Druid cluster - Local Deep Storage mounted as a same shared folder on realtime and historical nodes

Hi!

Is it possible to run a clustered Druid with Deep Storage (type: Local Mount) mounted as the same shared folder on realtime and historical nodes?

common.runtime.properties:

Deep storage

druid.storage.type=local
druid.storage.storageDirectory=/var/log/druid/storage

``

Machine folders are described here.

MACHINE-STORAGE: /folders/druid-deep-storage

DRUID-REALTIME: /var/log/druid/storage --> remote mounted to point to MACHINE-STORAGE:/folders/druid-deep-storage

DRUID-HISTORICAL: /var/log/druid/storage --> remote mounted to point to MACHINE-STORAGE:/folders/druid-deep-storage

I don’t wan’t to start with HDFS or S3 for our first production use, I wan’t to keep it as simple as possible, knowing that if our MACHINE-STORAGE goes down I’ll have problems, but that’t a trade-off…

Hi! Is there anybody out there? :wink:

Davor, the committers volunteer their time to help out the community and try to find time where possible to answer questions. If you need dedicated help, please visit http://imply.io/

Help me help yourself, so I get this running, and then, you’ll probably have another client for enterprise support :slight_smile:

Hi Davor, please see inline.

Hi!

Is it possible to run a clustered Druid with Deep Storage (type: Local Mount) mounted as the same shared folder on realtime and historical nodes?

I’m not 100% sure of the question being asked, but in general, Druid nodes are really just processes and many different types of nodes can be colocated together. For example, overlord and coordinator nodes should be colocated. Realtime and historical nodes can be colocated for smaller workloads, and have dedicated hardware for larger workloads.

Deep storage is a permanent backup of data. It is not involved in the query path and for most production clusters, deep storage is HDFS or S3.

common.runtime.properties:

Deep storage

druid.storage.type=local
druid.storage.storageDirectory=/var/log/druid/storage

``

Machine folders are described here.

MACHINE-STORAGE: /folders/druid-deep-storage

DRUID-REALTIME: /var/log/druid/storage --> remote mounted to point to MACHINE-STORAGE:/folders/druid-deep-storage

DRUID-HISTORICAL: /var/log/druid/storage --> remote mounted to point to MACHINE-STORAGE:/folders/druid-deep-storage

I don’t wan’t to start with HDFS or S3 for our first production use, I wan’t to keep it as simple as possible, knowing that if our MACHINE-STORAGE goes down I’ll have problems, but that’t a trade-off…

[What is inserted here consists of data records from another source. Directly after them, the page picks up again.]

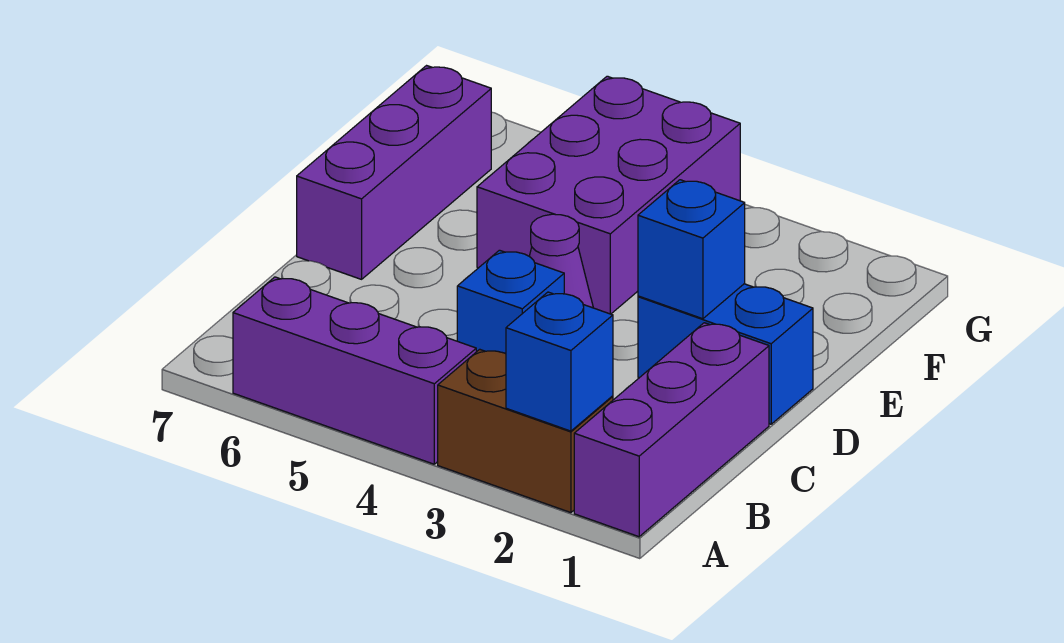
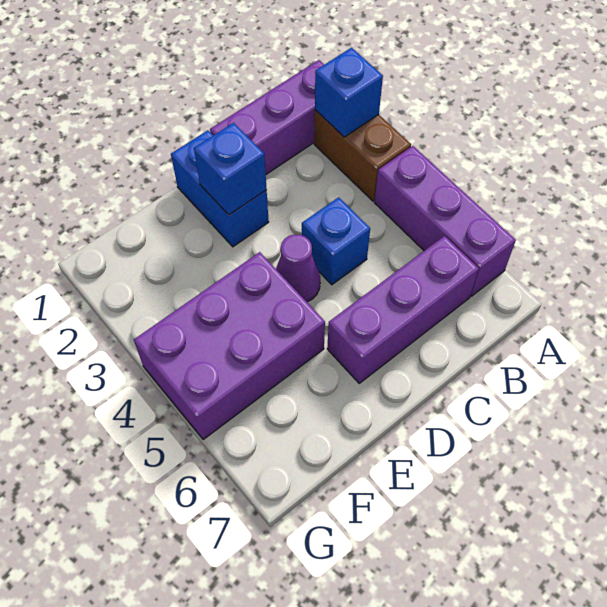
purple brick D7:F7 level 1 -> purple brick B6:D6 level 1

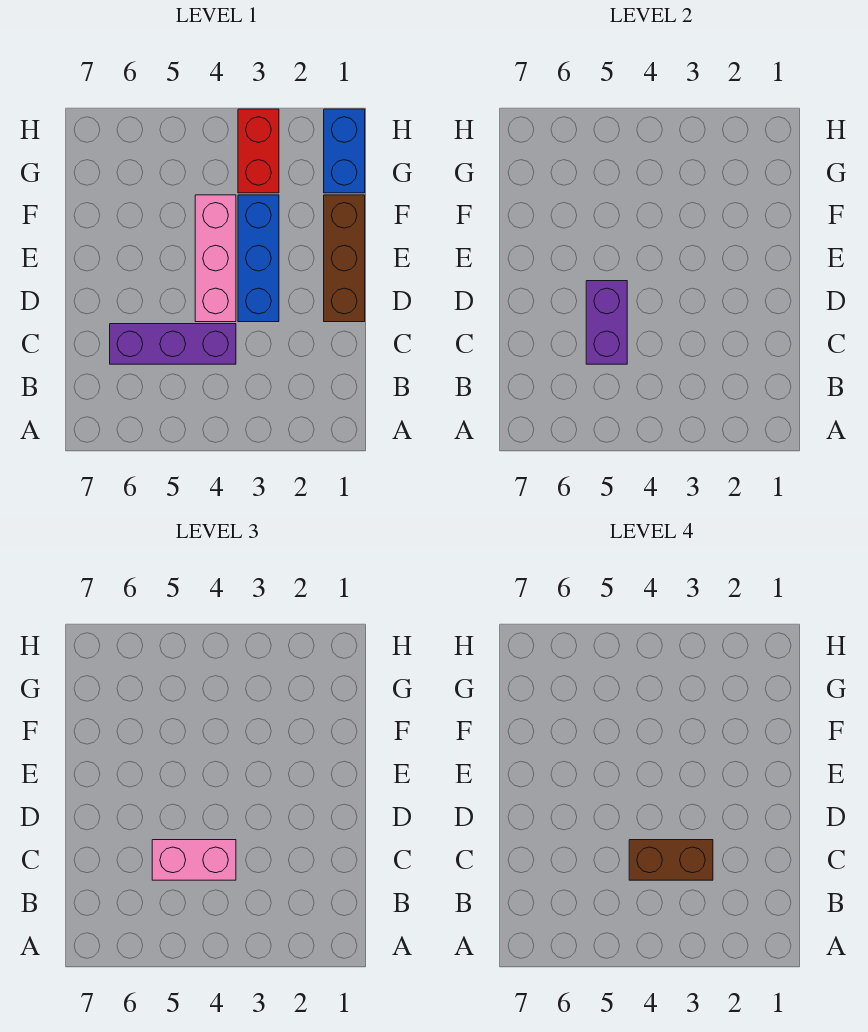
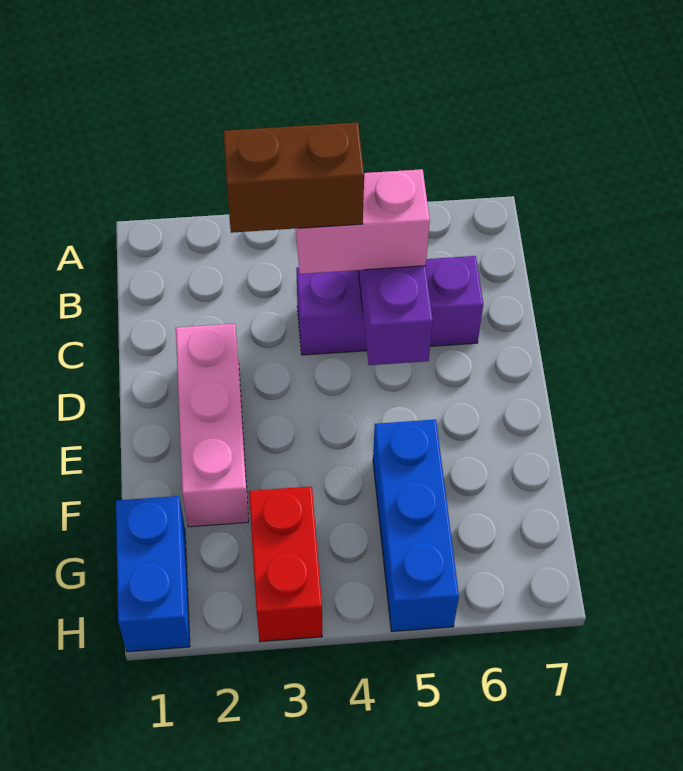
brown brick D1:F1 level 1 -> none
blue brick D3:F3 level 1 -> blue brick F5:H5 level 1
pink brick D4:F4 level 1 -> pink brick D2:F2 level 1

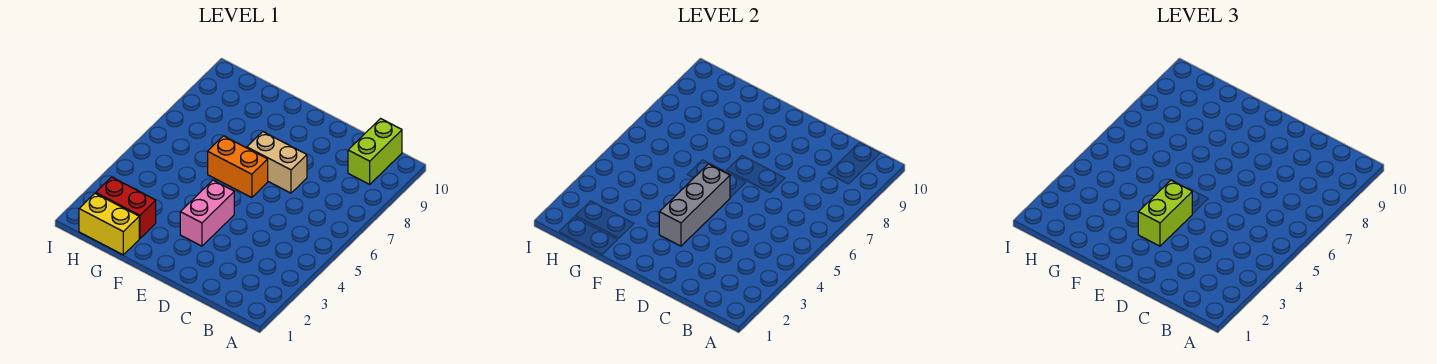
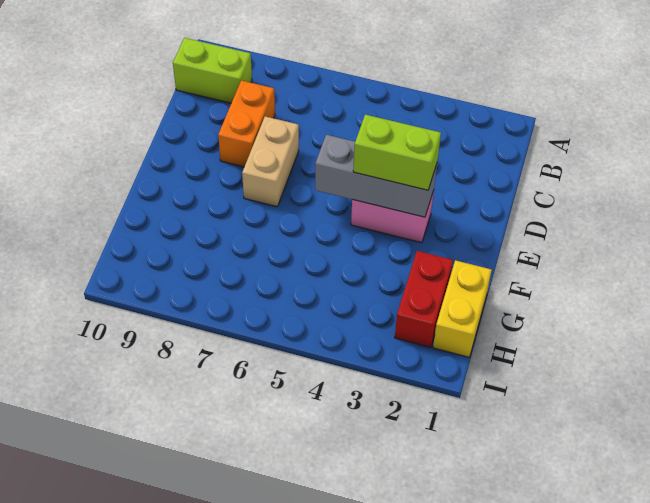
orange brick E6:F6 level 1 -> orange brick C8:D8 level 1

You can use NFS for production use, as others have done before and ‘mimic’ using the local filesystem.

Thank you very much!

  1. What about segment storage? Can it be on NFS?

  2. Is segment storage involved in query path? As far as I know, it shold be.

  3. If I put segment storage on local filesystem, when one realtime or historical node goes down, is this segment replicated to other machine with realtime / historical? AFAIK, it isn’t. I guess that’s the point to have a distributed filesystem like HDFS.

Hi Davor,

There’s two concepts here, deep storage and segment cache. As FJ mentioned, deep storage should be a distributed FS such as S3 or HDFS or if you’d like NFS. Historical nodes will load segments from deep storage into a segment cache which should be local and will use memory mapped I/O to load the segments for scanning. So I’m not sure what you mean by segment storage, but hopefully the above explanation answers your questions. NFS can be used for deep storage, and segment caches should be stored locally on the fastest available drives (SSDs are cool).

Sorry, I meant segment cache! You have picked what I meant and answered it, thank you very much David!